Editor’s note: Today, we’re handing the reins to Casey Research’s in-house commodity expert Dave Forest, editor of International Speculator.
Dave’s a professional geologist with 20 years’ experience in the oil & gas, environmental, and mining sectors. And after we saw his latest report, on an overlooked trend in one obscure metal, we knew we had to share it.
Recently, Dave returned from a trip to South America. On his way there, he discovered something big—a clear sign that this metal is on the verge of a massive rally…
It was a short, almost random, meeting.
I’d stopped in San Francisco on my way to South America. The goal was mainly to visit a friend in the hedge fund industry, just to say hi and check in.
I wasn’t expecting to talk about natural resources. This friend runs the kind of fund that invests in manufacturing companies or real estate—the kind of person for whom mining is a vague footnote in the world of business.
But I was wrong. When I met my friend, all he wanted to discuss was mining.
We sat down in his plush office in the Ferry Building overlooking the Bay. He told me that he was looking at mining projects around the globe—and was focused on one relatively obscure metal.
I was shocked. My friend had clearly been dedicating all of his considerable brainpower to analyzing the mining business and mining stocks—for the first time ever in his long and successful career.
What had happened?
In between his excited tirades about the potential for this one particular metal, I probed to find out what had fired him up so suddenly.
He said simply, “Elon was talking about it.”
That, of course, meant Elon Musk. It turned out that my friend had seized onto an offhand comment by Tesla’s CEO during an interview—which he believed signals a revolution coming for one badly needed metal in the electric vehicle (EV) industry.

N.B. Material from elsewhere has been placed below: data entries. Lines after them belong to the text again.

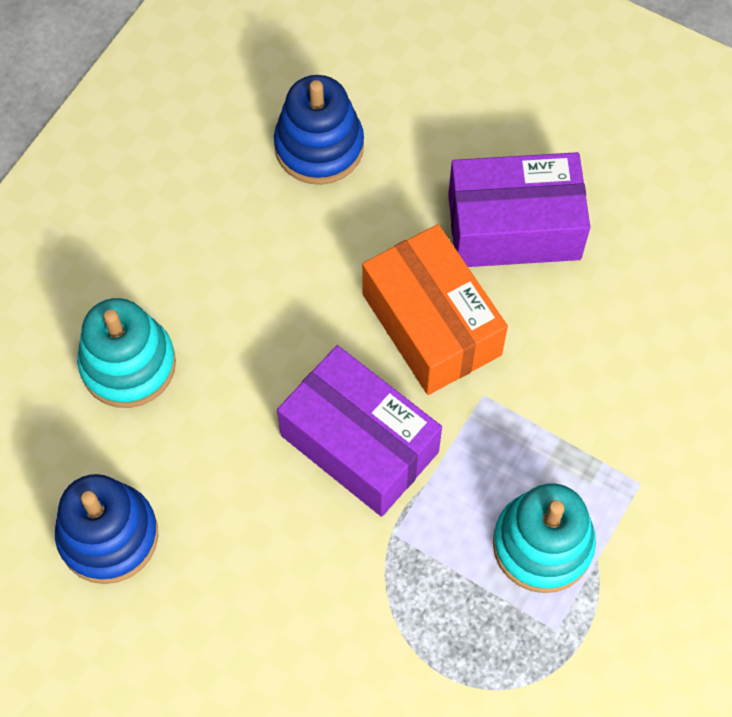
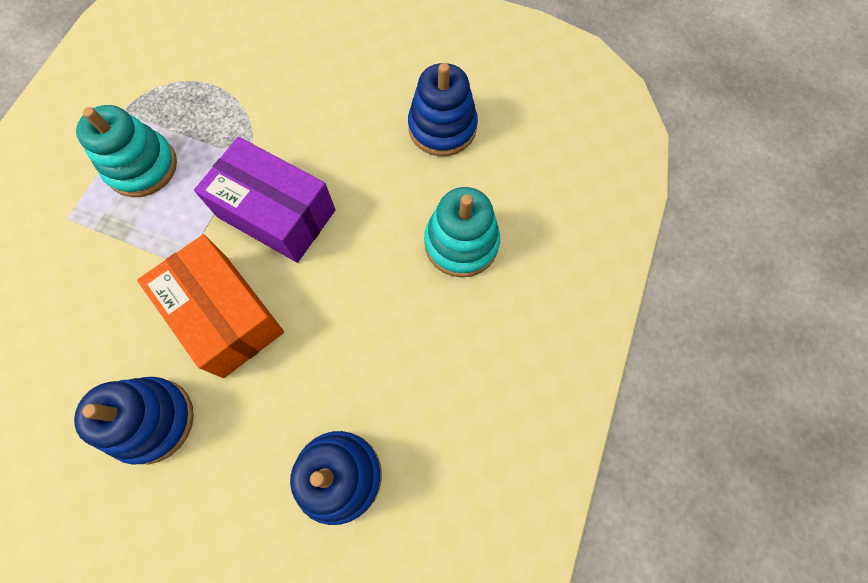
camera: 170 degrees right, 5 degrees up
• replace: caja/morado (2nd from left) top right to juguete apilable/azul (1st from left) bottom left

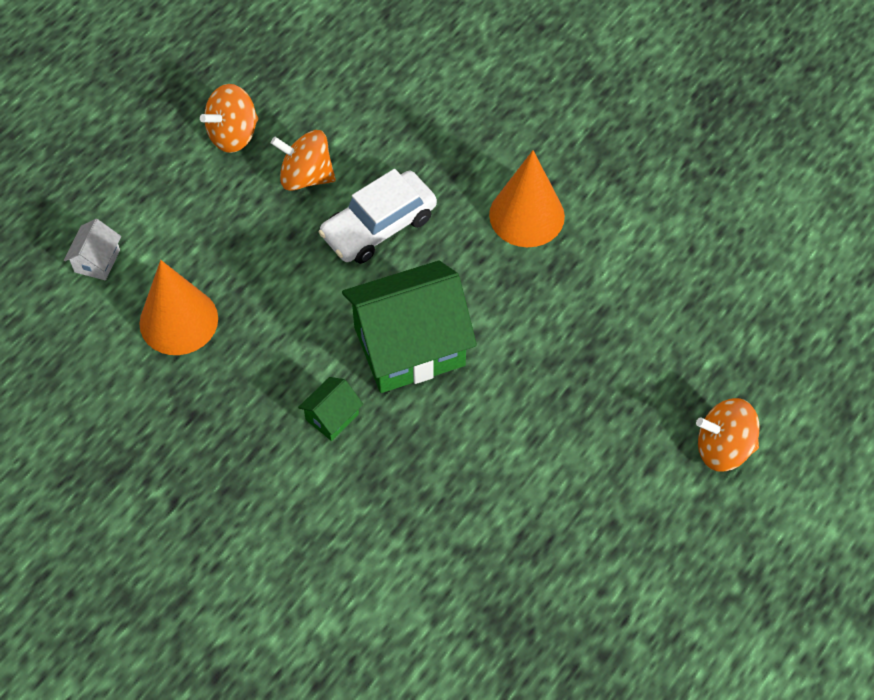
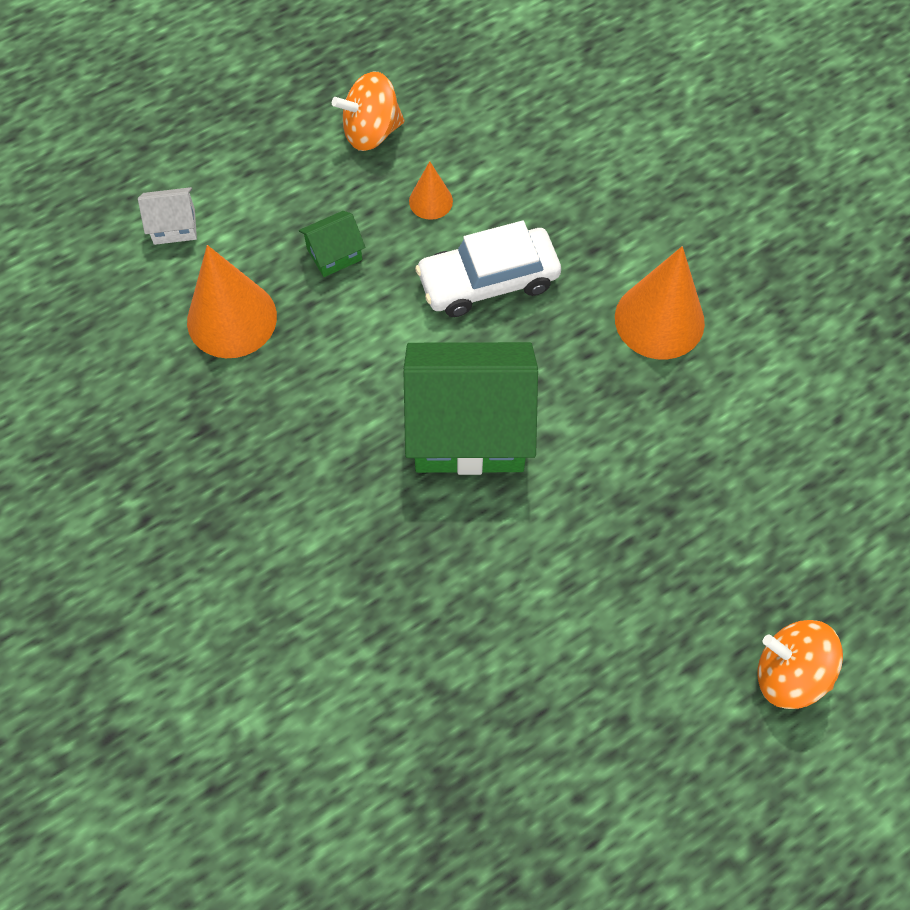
camera: 20 degrees right, 5 degrees up
• rotate: casa/blanco middle left = top left 45 degrees clockwise
• replace: peonza/naranja (2nd from left) top centre to cono/naranja (2nd from left) top centre
• move: casa/verde (1st from left) centre to top centre

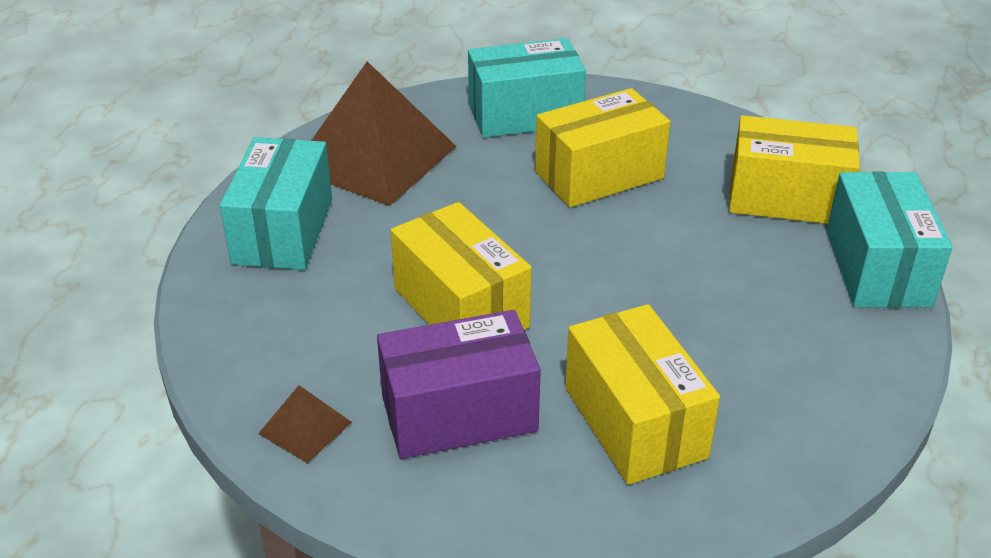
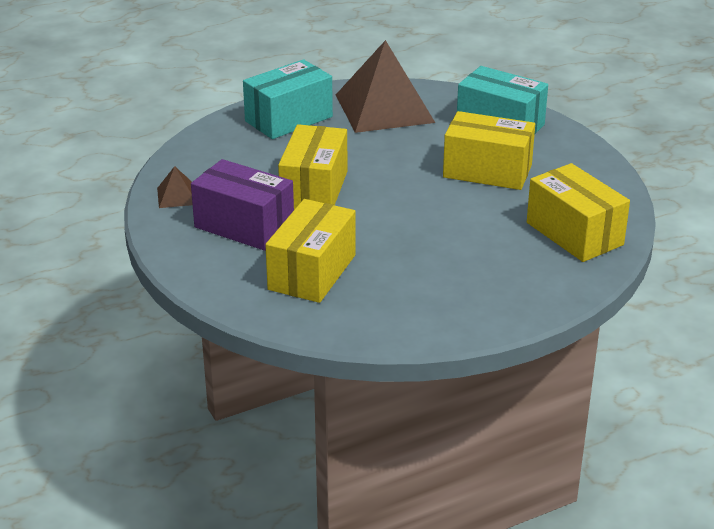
camera: 45 degrees right, 5 degrees down
• delete: caja/turquesa (3rd from left) middle right

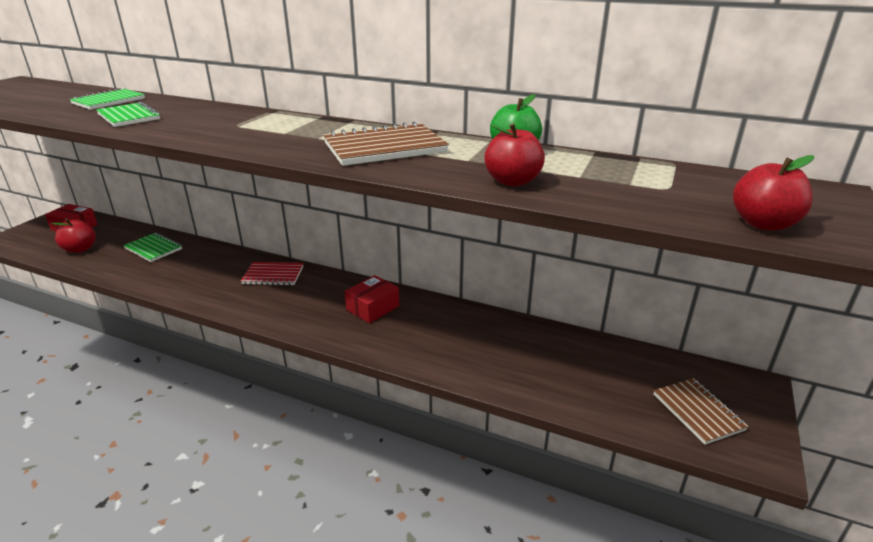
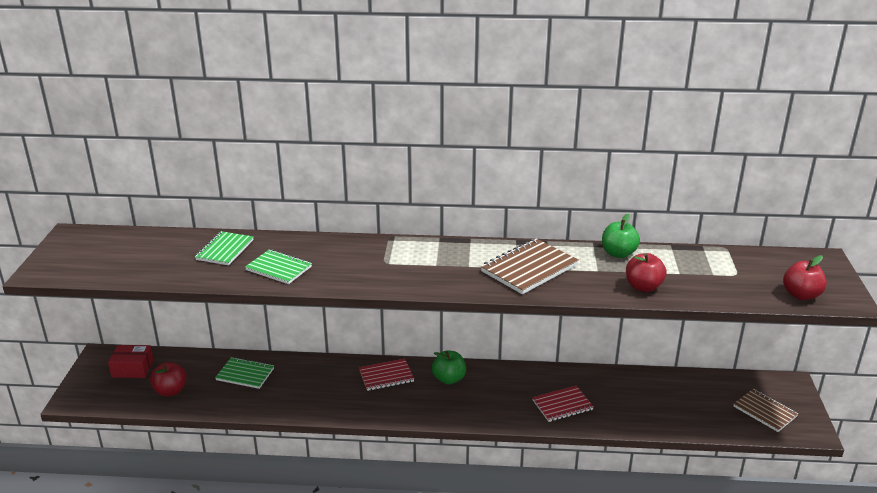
camera: 20 degrees left, 0 degrees up
• delete: caja/rojo (2nd from left) centre
• insert: manzana/verde (1st from left) bottom centre
• insert: cuaderno/rojo (2nd from left) bottom centre

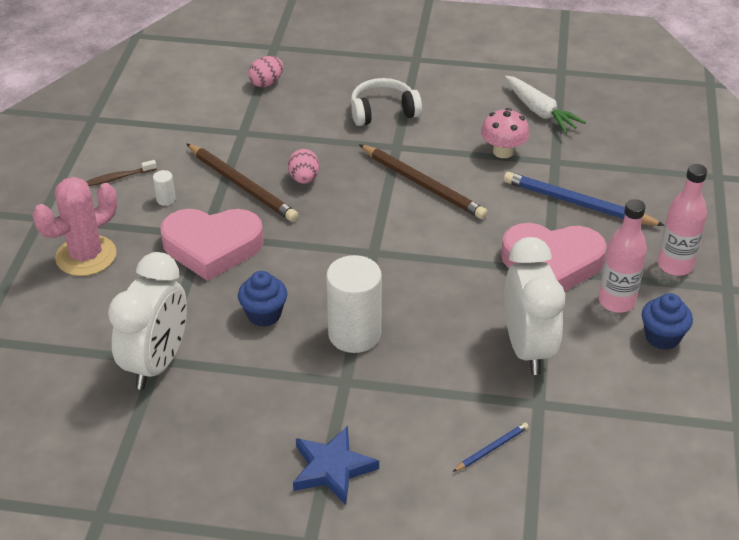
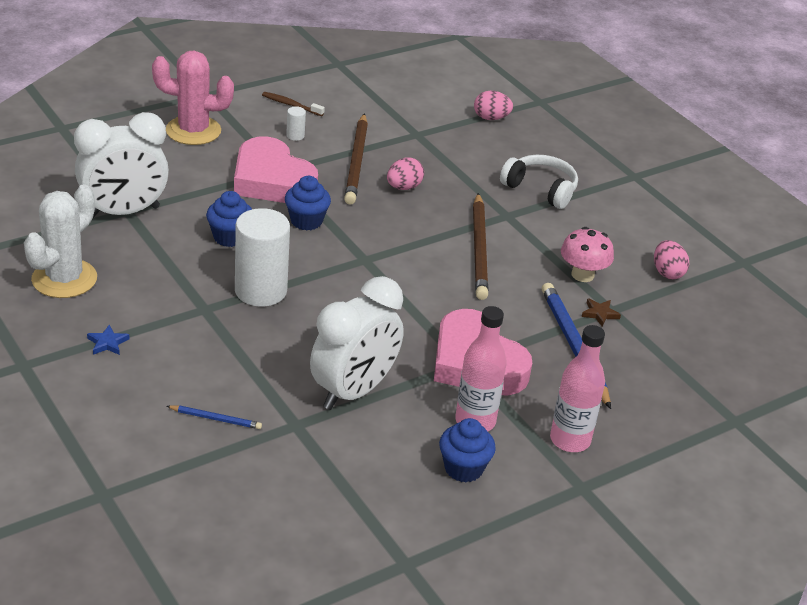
camera: 45 degrees right, 5 degrees down
• resize: estrella/azul bottom centre = middle left x0.50
• replace: zanahoria/blanco top right to huevo/rosa (3rd from left) middle right
• insert: cactus/blanco middle left
• insert: magdalena/azul (2nd from left) centre
• insert: estrella/marrón middle right

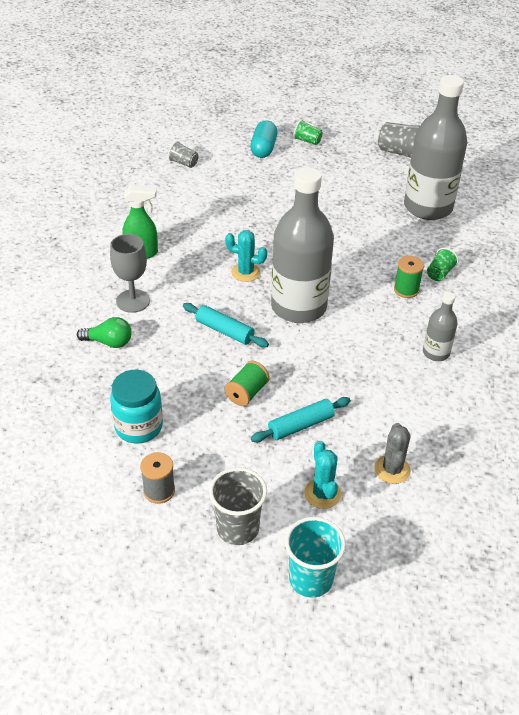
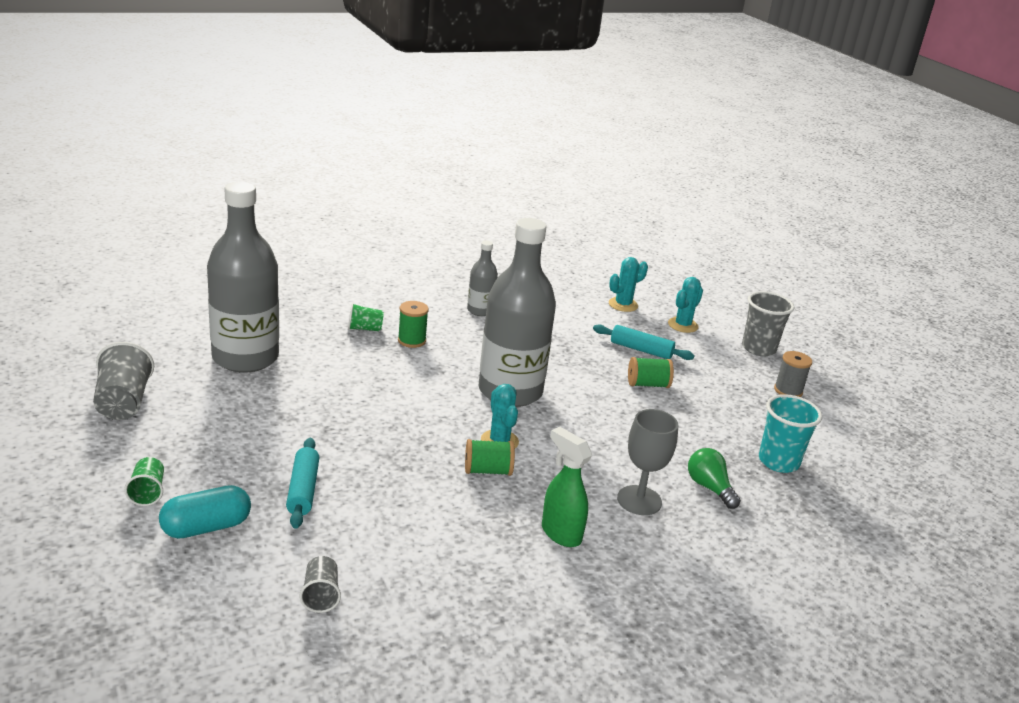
camera: 130 degrees left, 15 degrees down
• delete: tarro/turquesa middle left
• move: rodillo/turquesa (1st from left) centre to bottom left
• move: vaso/turquesa bottom centre to middle right
• recolor: cactus/gris middle right to cactus/turquesa (2nd from left) centre
• insert: carrete/verde (2nd from left) centre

During this interview, Musk said that he wants to add 33% more of this metal to each Tesla vehicle battery. The move reduces manufacturing costs overall for its batteries—but creates a huge new source of demand for the commodity I’m talking about.
That intrigued my friend. Even though he’s not a mining investor, a 33% increase in demand in any market is enough to tweak his radar into looking for big investment opportunities.
“You need to hear this,” he said. He called in one of his coworkers, an analyst who specializes in both U.S. and Chinese markets.
The fellow joined us to talk about how he’d just been on the phone with Tesla. During the conversation, the Tesla reps noted that they’d created an entire position within the company dedicated to identifying supplies of this game-changing metal around the world—and making sure that Tesla had access to enough to feed its battery mega-factories.
Then, he turned the conversation to China.
“Every company I talk to is following Musk’s lead,” he said. He’d been digging in with Chinese manufacturers of EV batteries, and found they were all executing similar plans to Tesla—upping the amount of the same metal in configuration with their batteries.
“It’s happening,” he said. “Not five years away—but right now.”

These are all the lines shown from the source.